The real reason I want to use blue is for a very forgotten rare, Shifty Doppelganger. I wanted a way to get Volrath the Fallen or even one of the Eldrazi on the battlefield and attacking as soon as possible, and Shifty Doppelganger can do just that. A neat combo is Shifty Doppelganger with Grozoth. Although you'll have to pay more to attack with your 9/9, what this really accomplishes is loading your hand with 9 costing fatties to either pop onto the battlefield with the Doppelganger or discard to Volrath. Such fatties include Kuro, Pitlord (perfect for the Doppelganger, as you avoid the upkeep payment and still get to swing and kill other creatures), Inkwell Leviathan, and Artisan of Kozilek (perfect in this deck, as you can cast it later on to return the discarded and/or sacrificed creatures to play.)
Shriekmaw fulfills creature killing duties while being an expensive creature for Volrath the Fallen.
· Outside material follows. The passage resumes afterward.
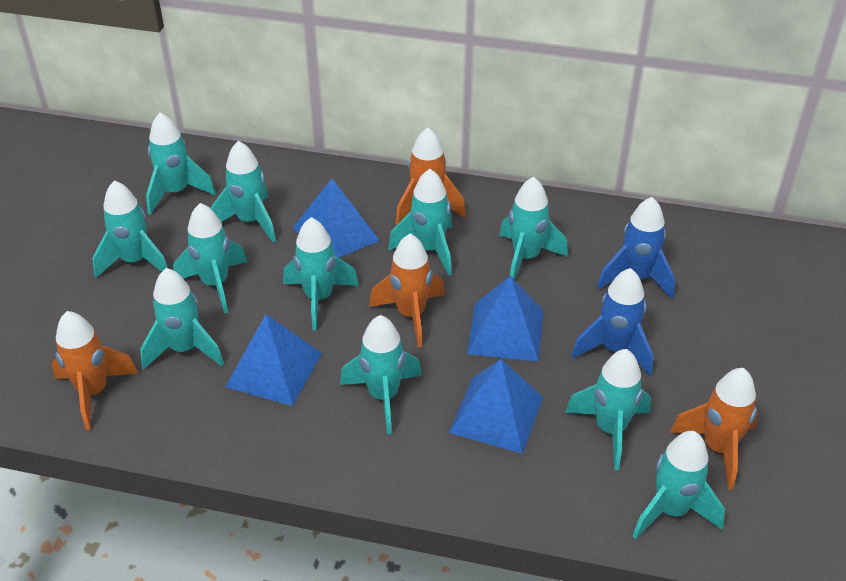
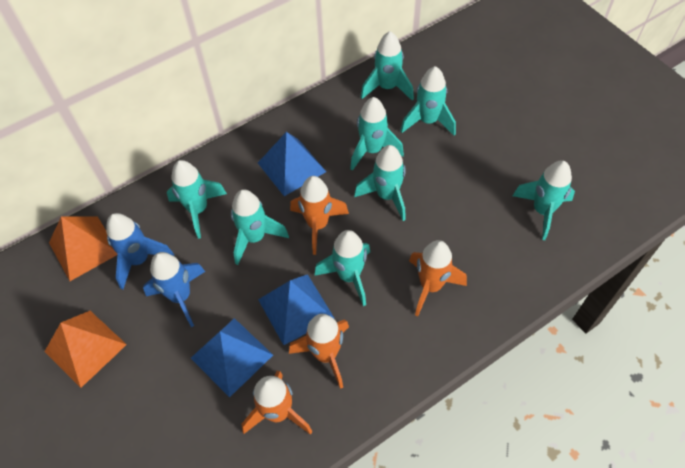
blue pyramid: 4 -> 3
orange pyramid: 0 -> 2
turquoise rocket: 11 -> 8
I thought Enclave Cryptologist would be a fine fit here, as an early Looter and later on, a hand stocker. Coalition Relic and Dreadship Reef can ramp up to high levels of mana, to either pump into Volrath or to cast an Eldrazi or another fatty. There are various ways to modify this deck, such as more card draw, or cutting the Doppelganger for some straight up reanimation.
Archenemy: The Format
Okay, now that we're through talking of Magic's various villains, let's get to the part where you become the archenemy of the table! In my article during Planechase Week I picked one of the pre-built planar decks and built a new 60-card deck around the 10 plane cards. I thought I was going to do the same thing here, with the pre-set scheme cards. However, I decided to shake it up a bit and build my own scheme deck first.
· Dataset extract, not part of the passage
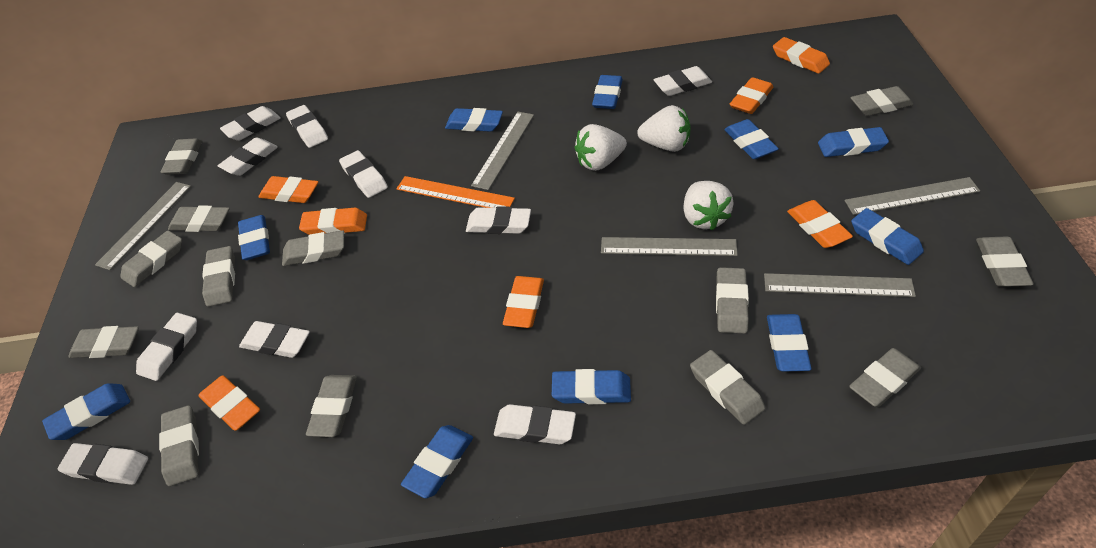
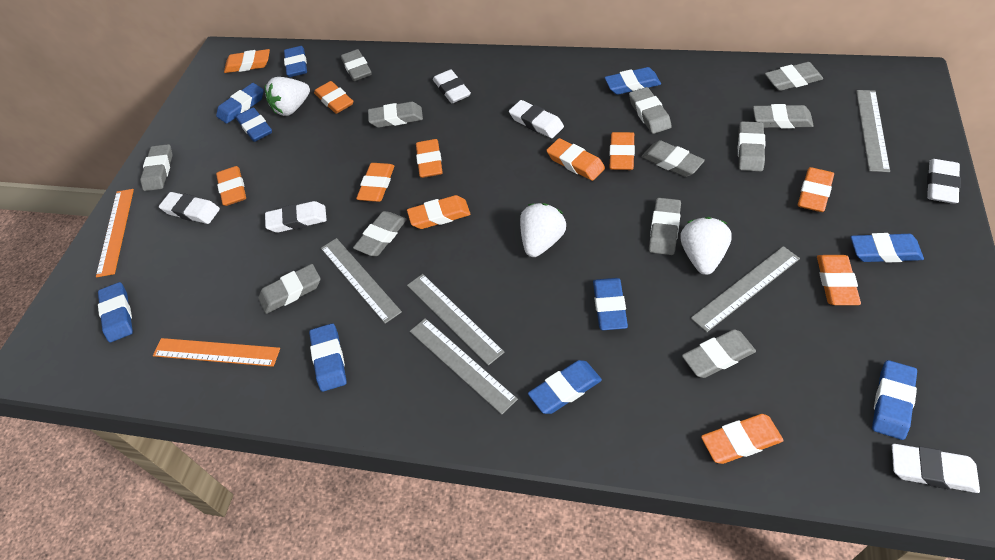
grey eraser: 13 -> 12
orange eraser: 7 -> 11
orange ruler: 1 -> 2
white eraser: 10 -> 6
I love the concept of schemes, but it's the ongoing schemes that really interest me. If you could ensure that your ongoing scheme would never be abandoned, you'd basically have an untouchable bonus of some kind. Take The Very Soil Shall Shake for example. Having all your creatures +2/+2 and trample is a great bonus, and unlike an enchantment, ongoing schemes can't be Disenchanted or Demystified or touched in anyway. The only way it'll go away is if one of your creatures hits the graveyard. But if you have Samurai of the Pale Curtain in play ... then it's a permanent scheme!
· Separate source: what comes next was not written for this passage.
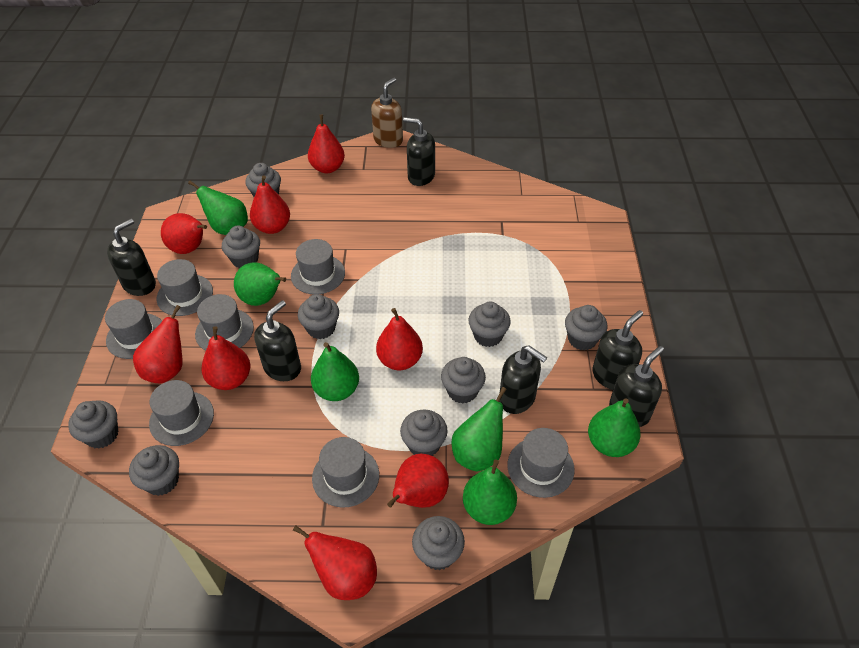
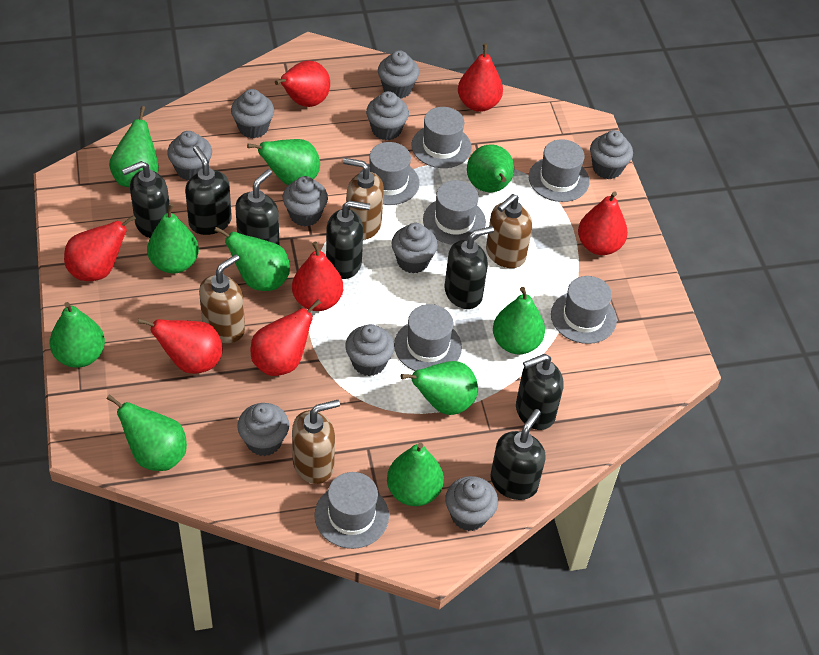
black soap dispenser: 6 -> 7
brown soap dispenser: 1 -> 4
green pear: 6 -> 10
red pear: 8 -> 7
Luckily, other ongoing schemes have the same abandonment trigger. I Know All, I See All won't be abandoned if you have the Samurai in play (unless you cast a lot of instants or sorceries) and you'll have a permanent Seedborn Muse effect. My Undead Horde Awakens becomes a permanent Debtors' Knell without fear of abandonment. Of course, Samurai of the Pale Curtain prevents permanents from going to the graveyard ... but not cards directly from a hand or library. If you manage to mill some creatures for example, My Undead Horde Awakens can benefit.
To fill out the rest of my scheme deck (which needs to be a minimum of ten cards, up to two of any scheme) I went with one of each of the scheme cards that appears in every scheme deck. I also put in some scheme cards of my own choosing: Roots of All Evil (free creatures,) Every Hope Shall Vanish (discard,) and My Genius Knows No Bounds and Every Last Vestige Shall Rot (fun cards in general.)
So we're looking at a creature-heavy white-blue milling deck that likes to untap its stuff every upkeep. Hello, Ambassador Laquatus! Drowner of Secrets ushers in the Merfolk theme. Summon the School won't cut it when graveyards aren't around, so I'll go with Stonybrook Schoolmaster and Judge of Currents.
I didn't want to take too much of an advantage of my starting 40 life, but I couldn't resist adding Rune-Tail Kitsune Ascendant. It'll flip instantly and protect your Merfolk from harm.